En cause ? La fragilité des chaînes de productions. Selon l’agence européenne du médicament, « près de 40% des médicaments finis commercialisés dans l’Union européenne proviennent de pays tiers et 80%  des fabricants de substances actives (…) sont situés en dehors de l’Union ».

Crée à l’initiative du groupe centriste, la mission d’information préconise « de mettre en place une véritable stratégie industrielle nationale et européenne pour recréer les conditions d’une production pharmaceutique de proximité ». « Tout cela a un coût considérable (…) reconnaît néanmoins Jean-Pierre Decool.

Exonérations fiscales, aide à l’embauche : les pistes pour relocaliser la production

Afin d’inciter une production pharmaceutique sur le territoire national, le Sénat propose d’expérimenter, la mise en place d’exonérations fiscales, ou encore le versement par l’État et les régions d’aide à l’embauche. Suivant le modèle de la Suisse, la mission recommande aussi de confier à la pharmacie centrale des armées et à l’agence générale des équipements et produits de santé, « la production et distribution de quelques médicaments essentiels ou de « niche » « régulièrement exposés à des tensions d’approvisionnement ».

Plus de transparence

Afin également de remédier « au fort climat de défiance » entre les acteurs de la distribution du médicament (laboratoire, grossistes, pharmaciens…), les sénateurs demandent plus de transparence sur les causes de pénuries, comme cette proposition visant à rendre public sur le site de l’ANSM l’historique de ruptures de médicaments de chaque entreprise pharmaceutique.

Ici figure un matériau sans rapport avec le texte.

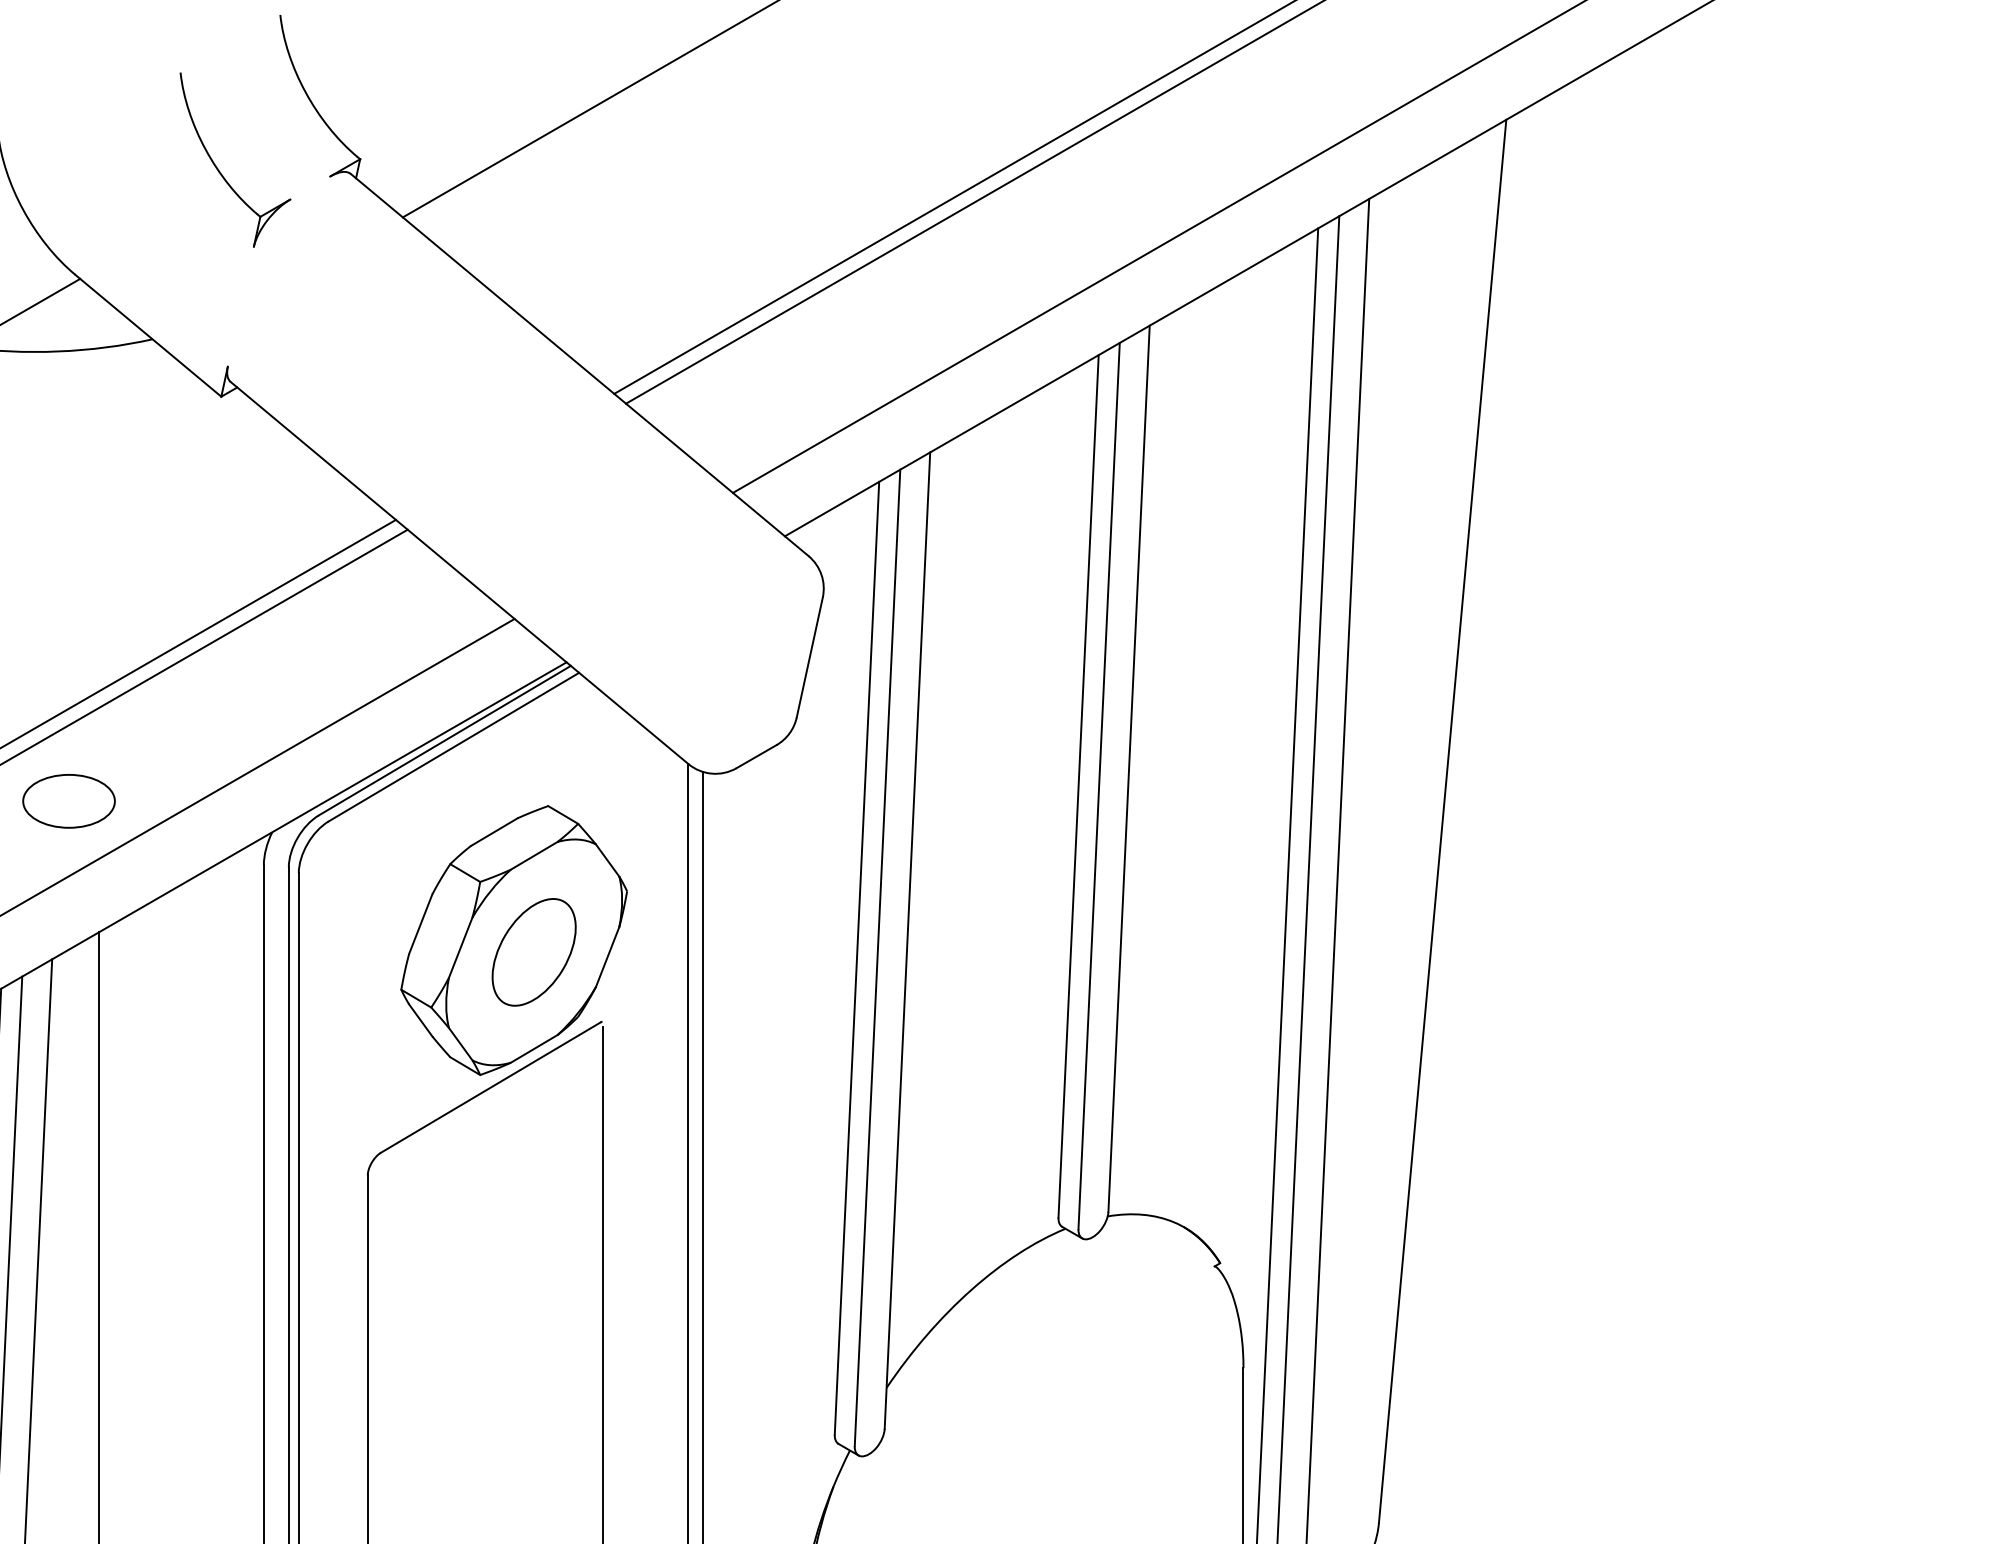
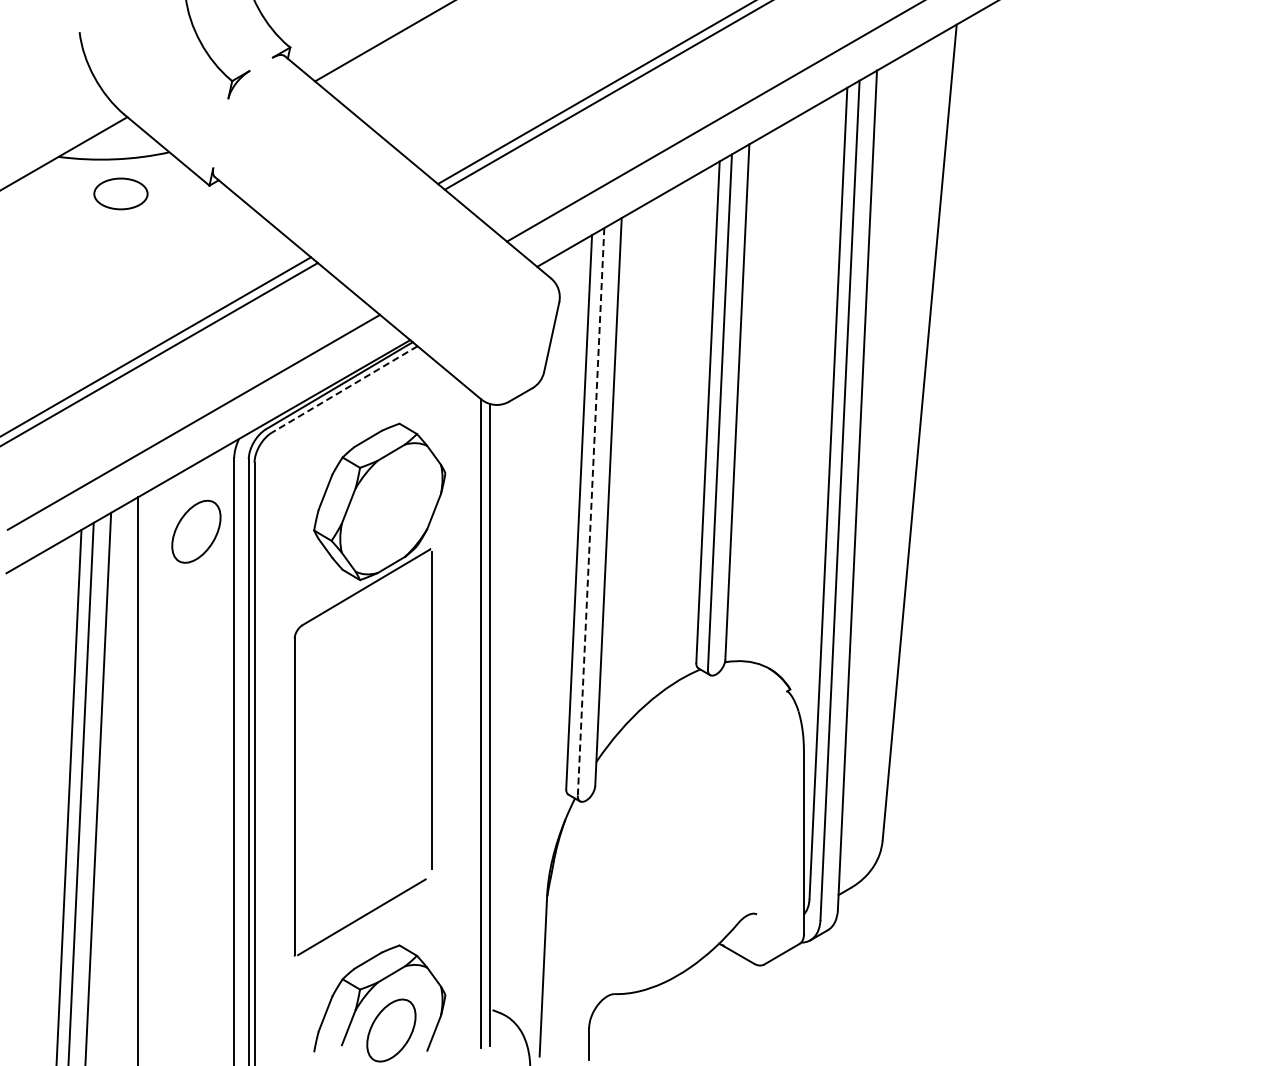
line: (453, 747) -> (344, 389), solid -> dashed
part: (68, 800) -> (120, 193), moved
part: (534, 951) -> (196, 531), moved
line: (878, 958) -> (591, 512), solid -> dashed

Plus pratique, la mission souhaite ouvrir aux pharmaciens la possibilité de proposer aux patients une substitution thérapeutique à un médicament en rupture de stock.

« Nous proposons d’augmenter le prix de médicaments anciens qui demeurent aujourd’hui indispensables »

Le Sénat a bien conscience que le problème ne se réglera pas au niveau national, il dépasse les frontières européennes. Yves Daudigny prend l’exemple d’un médicament « utilisé pour des maladies graves comme le cancer », « vendu 40 dollars aux États-Unis et 5 euros en France ». « Ces médicaments ne proposent pas d’intérêts économiques pour les laboratoires » (…) « Nous proposons d’augmenter le prix de médicaments anciens qui demeurent aujourd’hui indispensables ».

Les propositions sénatoriales se retrouveront sous forme d’amendements dans le prochain projet de loi de financement de la sécurité sociale.